There is a company called Durite that can provide the connectors for it - you are talking pence for the bulb and holder.

You can fashion a holder up yourself as the contacts are only small wire, just like on a Christmas tree  light.

I do believe that there is a 501 fitment LED, although with LED you will not have the fade on/off effect.

I assume you got the Maplin board like on the link above?

Rox

Aug 21, 2008, 07:10 pm #39 Last Edit: Feb 23, 2010, 09:15 am by scarfwearer
Quote from: anotherwheeze board=manual thread=771
And finally, the now very poplar remote control activation/deactivation of the above items, together with demat sound effects.


What would you recommend for mine?  I'm looking at the flashing on/off and sound effects.. any tips for the completely novice builder?

Lightwise, I'm just going to install a very bright bulb in there, and I have some outdoor gazebo lights for the lightboxes.
My pilot's license? That's out back in the Cessna. Or perhaps you're referring to my license to kill. Revoked. Trouble at the Kazakhstan border.

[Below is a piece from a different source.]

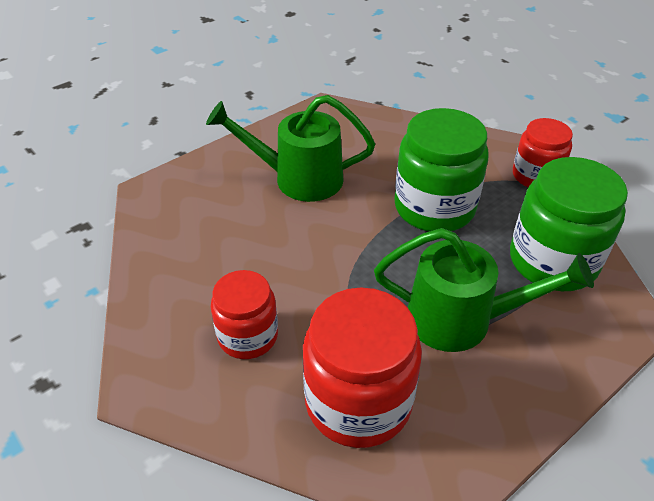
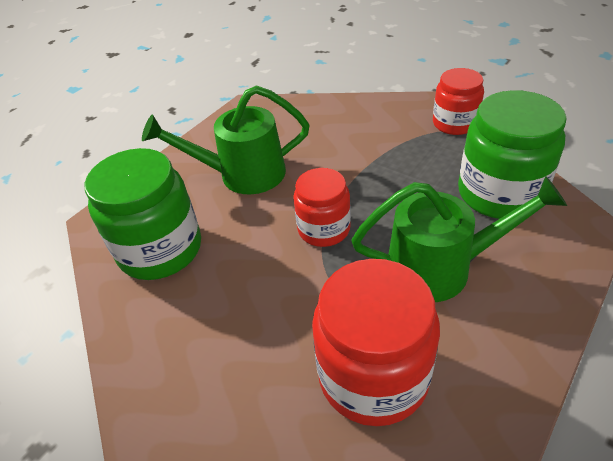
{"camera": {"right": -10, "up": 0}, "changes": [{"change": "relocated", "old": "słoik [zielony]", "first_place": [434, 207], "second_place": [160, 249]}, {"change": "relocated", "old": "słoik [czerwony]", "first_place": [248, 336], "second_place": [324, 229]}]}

I could give you the details but then I'd have to kill you, which I can't do because my license to kill has been revoked.

zbigniev hamson

Aug 21, 2008, 09:40 pm #40 Last Edit: Feb 23, 2010, 09:16 am by scarfwearer
With my model I'm just going to be using a 3V bulb that has a bimetallic strip to make it flash automatically. If I don't like that then I will just build a circuit we were taught at school, amusingly called an "astable multivibrator", but I've also seen it called a flip-flop circuit.

I'm sure this is of no use to anyone here, I just thought I'd mention it :)

atomicgraph

Aug 22, 2008, 02:55 am #41 Last Edit: Feb 23, 2010, 09:16 am by scarfwearer
don't know if this is something that has been tried but maybe you can use an old strobe light. i have one somewhere and i was gonna use that to get the flashing the one i have has a knob that you can use to set the timing.... just have to find it  ::)

throgmorton

Oct 10, 2008, 12:48 am #42 Last Edit: Feb 23, 2010, 09:16 am by scarfwearer
well I have finally wired the circuit Maplins/Velleman circuit and guess what it dont work!!

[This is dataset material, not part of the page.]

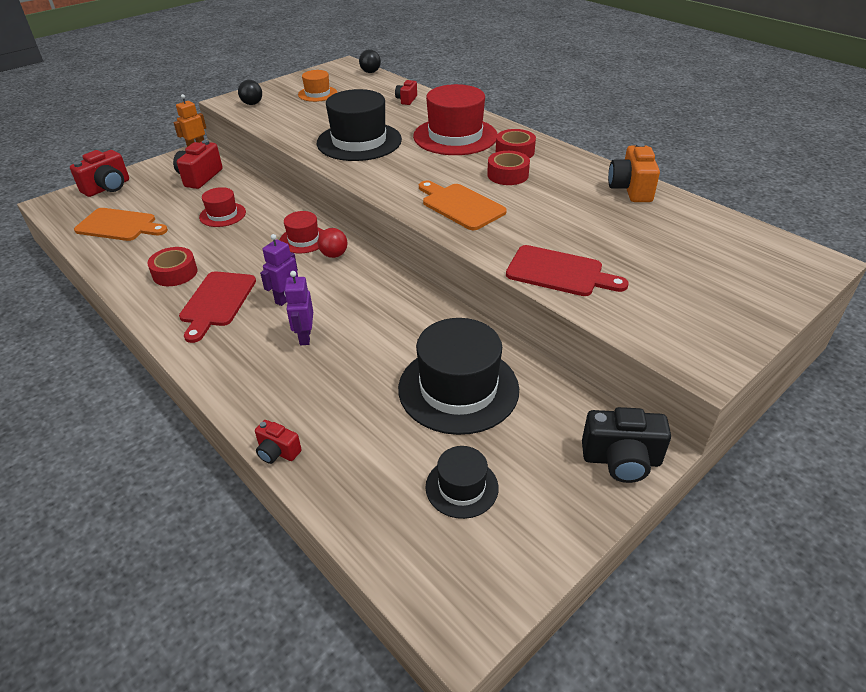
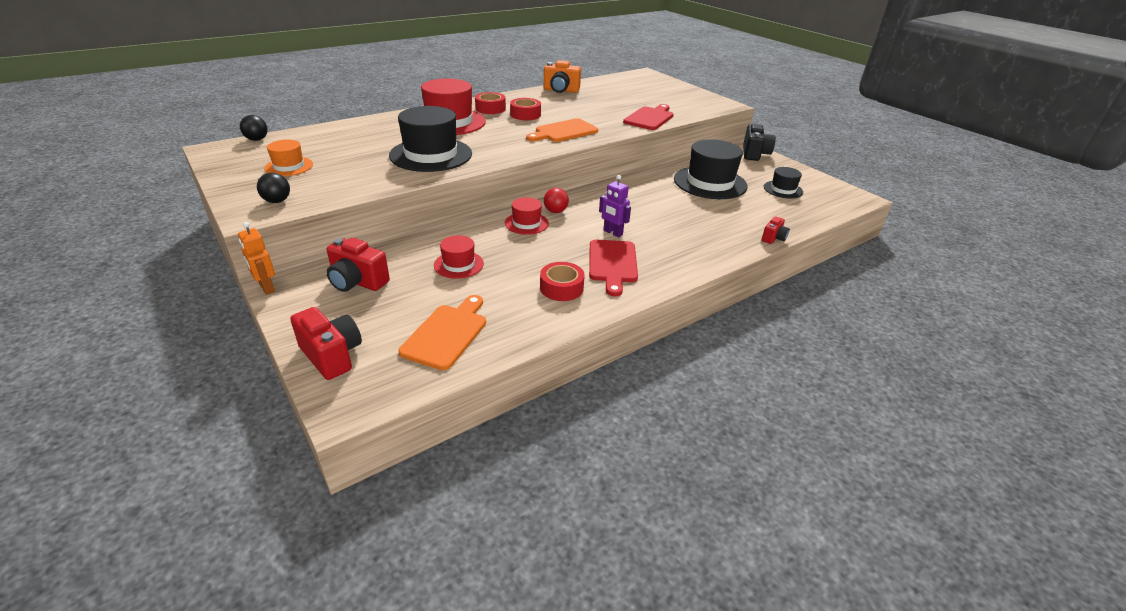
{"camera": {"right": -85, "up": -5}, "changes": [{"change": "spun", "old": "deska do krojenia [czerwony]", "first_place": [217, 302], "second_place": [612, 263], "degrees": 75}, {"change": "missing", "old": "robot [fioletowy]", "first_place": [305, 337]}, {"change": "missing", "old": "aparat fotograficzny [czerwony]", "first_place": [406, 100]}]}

The led flashes the relay clicks I can get the click and the flash of the LED to alter using the the two pot's. I get varying impedances at the output but no voltage. ???

I think my solderings  O. K. there doesnt seem to be any visible probs like dry joints etc.

Any clues anyone?
The other option I suppose is to buy one ready built but does anywhere do them like that?

Maplins only seem to do the kit.

Chris E.

Scarfwearer

Oct 10, 2008, 10:08 am #43 Last Edit: Feb 23, 2010, 09:16 am by scarfwearer
Quote from: throgmorton board=manual thread=771 post=17370 time=1223599730well I have finally wired the circuit Maplins/Velleman circuit and guess what it dont work!!

The led flashes the relay clicks I can get the click and the flash of the LED to alter using the the two pot's. I get varying impedances at the output but no voltage. ???

I think my solderings  O. K. there doesnt seem to be any visible probs like dry joints etc.

Any clues anyone?
The other option I suppose is to buy one ready built but does anywhere do them like that?

Maplins only seem to do the kit.

Chris E.

Most likely one of the components is connected the wrong way around e.g. a diode or one of the multi-pin components. It's happened to me before in other situations. Hopefully nothing's fried. I'd check orientations working back from where you want the voltage, as it's clearly partly working.
Having said this, I'm no electronics wiz - if this doesn't fix it I refer you to someone more knowledgeable than I.

Crispin

Rox

Oct 10, 2008, 03:22 pm #44 Last Edit: Feb 23, 2010, 09:17 am by scarfwearer
Now then, my friend who soldered mine said he thought the kit was very flimsy, and he had to resolder several parts because the tracks on the circuit board kept cracking and breaking [he replaced some tracks with wires instead].  You might need to check that none of the tracks have broken or lifted. 
My pilot's license? That's out back in the Cessna. Or perhaps you're referring to my license to kill. Revoked. Trouble at the Kazakhstan border.

I could give you the details but then I'd have to kill you, which I can't do because my license to kill has been revoked.